On the other end of things – in the Hoya student section, at the Tombs, in Alumni Lounge – fans spilled out of their ticketed seats and into the cold. Georgetown the neighborhood was nearly as quiet as it had been at the start of the game, when such phenomenon as a Philadelphia Pizza Co. without customers is reported to have been witnessed. There was considerable resentment in the air, and the bitterness didn’t quite match up with the charming Cinderella story Pittsburgh was telling.

It’s the old script, isn’t it? Every upset victory is one of grit’s greatest accomplishments, just like every win is a team effort and every playoff contender takes it one game at a time. Every time Andy Katz picks your opponent to win, it’s because he isn’t giving you the respect you deserve.

For a fan base that had to see Syracuse supporters storm the court after a medium-sized win, that had already seen Pittsburgh “shock” Georgetown once before, such talk can be a little sickening. The Hoyas had been playing catch-up since Biggs himself hit a jumper two-thirds through the first half; nearly every time, they stumbled into giving the Panthers repeated second-half free throws; the schadenfreude on Jamie Dixon’s grinning face was too much to bear.

Yet, despite all this, Biggs was almost right. There really was something impressive about Pittsburgh’s Big East title run. It’s just that surpassing this season’s expectations has just about nothing to do with it.

This decade, the Pittsburgh Panthers have been college basketball’s equivalent of the Boston Red Sox, making a name for themselves (albeit more quietly than Boston) by snatching defeat from the jaws of victory. Between 2001 and 2007, the Panthers reached the Big East championship game a remarkable six times. Equally remarkably, they lost five of those games.

In 2001, Pittsburgh led Boston College by 11 points in the first half. The Golden Eagles followed with runs of 9-2, 13-0 and 19-0, kicking the Panthers’ title hopes in the stomach.

In 2002, the Panthers were tied with Connecticut in overtime; Pittsburgh’s Brandin Knight overcame a knee injury – walking out through the same tunnel as injured Knick Willis Reed – just in time to heave a potential game-winner and see it bounce off the rim. Knight collapsed in pain. The Huskies pulled away in double overtime.

In 2004, with Dixon now the head coach, the punishment came from Connecticut yet again. Pittsburgh had been leading since the beginning of the second quarter, often by as much as 10 or 12 points, before the Huskies took the lead with two minutes left. After a short back-and-forth battle, UConn’s Emeka Okafor hit the game-winning jumper with 30 seconds remaining. Two free throws later, it was Connecticut 61, Pittsburgh 58.

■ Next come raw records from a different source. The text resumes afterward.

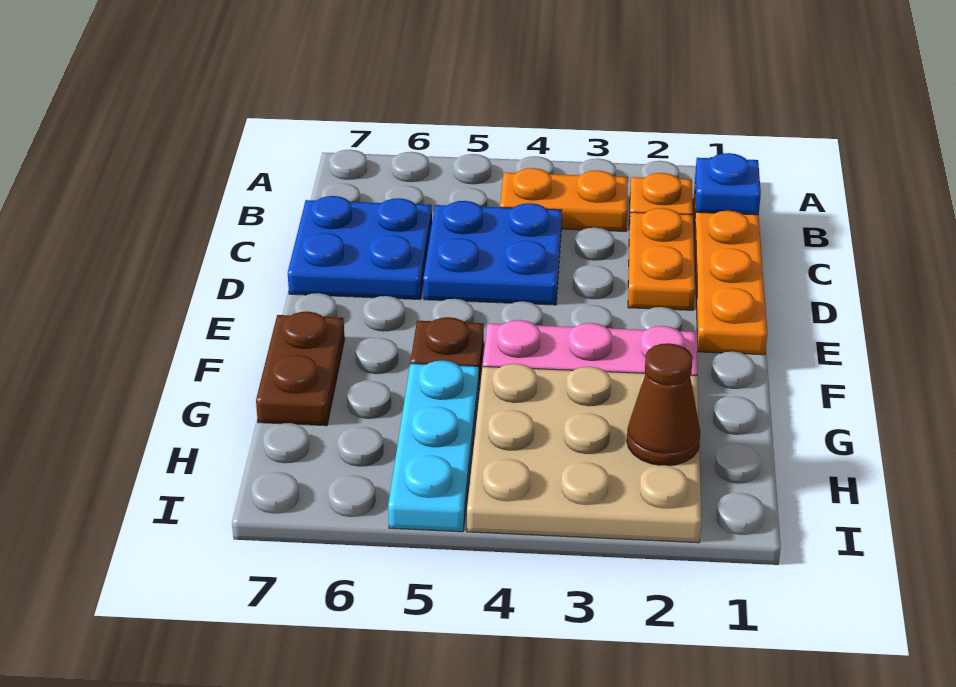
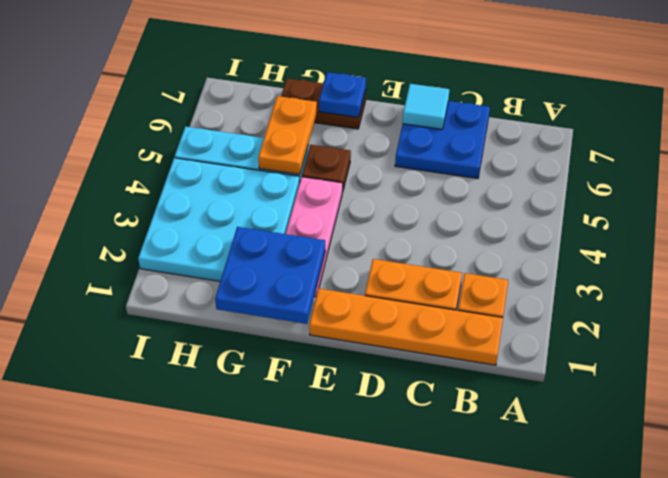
blue plate B1 level 2 -> blue plate F7 level 2
orange plate B3:B4 level 1 -> orange plate G5:G6 level 2
blue plate C4:D5 level 1 -> blue plate F1:G2 level 2
none -> cyan tile D7 level 2
tan plate G2:I4 level 1 -> cyan plate G2:I4 level 1
brown cone H2 level 2 -> none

In 2006, Pittsburgh had a 13-point lead over Syracuse that slowly and steadily shrunk as the game wore on. With just eight seconds left, and the Orange up by five, Carl Krauser’s late three-pointer narrowed the score. Still, it wasn’t enough to stop Gerry McNamara’s Orange, owners of the last real miracle in the Big East tournament, from completing their comeback.

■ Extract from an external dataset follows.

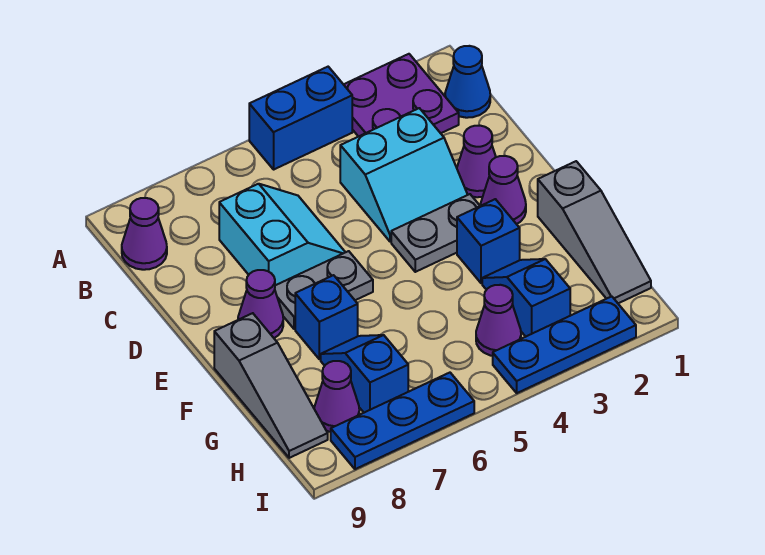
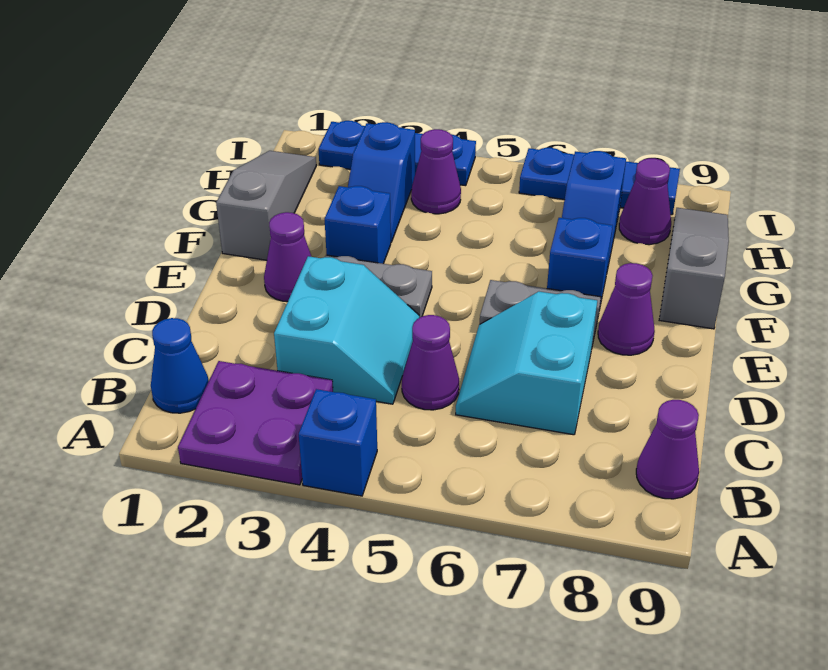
blue brick A4:A5 level 1 -> blue brick A4 level 1
cyan slope C3:D4 level 1 top C -> cyan slope C3:D4 level 1 top 3
purple cone D2 level 1 -> purple cone C5 level 1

Finally, in 2007, Pittsburgh faced Georgetown. They lost. You may have heard about it.

Tyrell Biggs is just a junior, and so the loss to Syracuse is the only tragic sports pain he can claim to have felt. But for those who knew the older Pittsburgh teams, the sense of relief, of deservedness, is understandable.

This time around, it was Georgetown on the short end. The results were painful, and the sense of loss will probably linger into late March, no matter how engaging those NCAA tournament brackets might be. But at least it didn’t come after two overtimes.

If it had, the Hoyas would be the team deserving a title. This year, that team was the Panthers.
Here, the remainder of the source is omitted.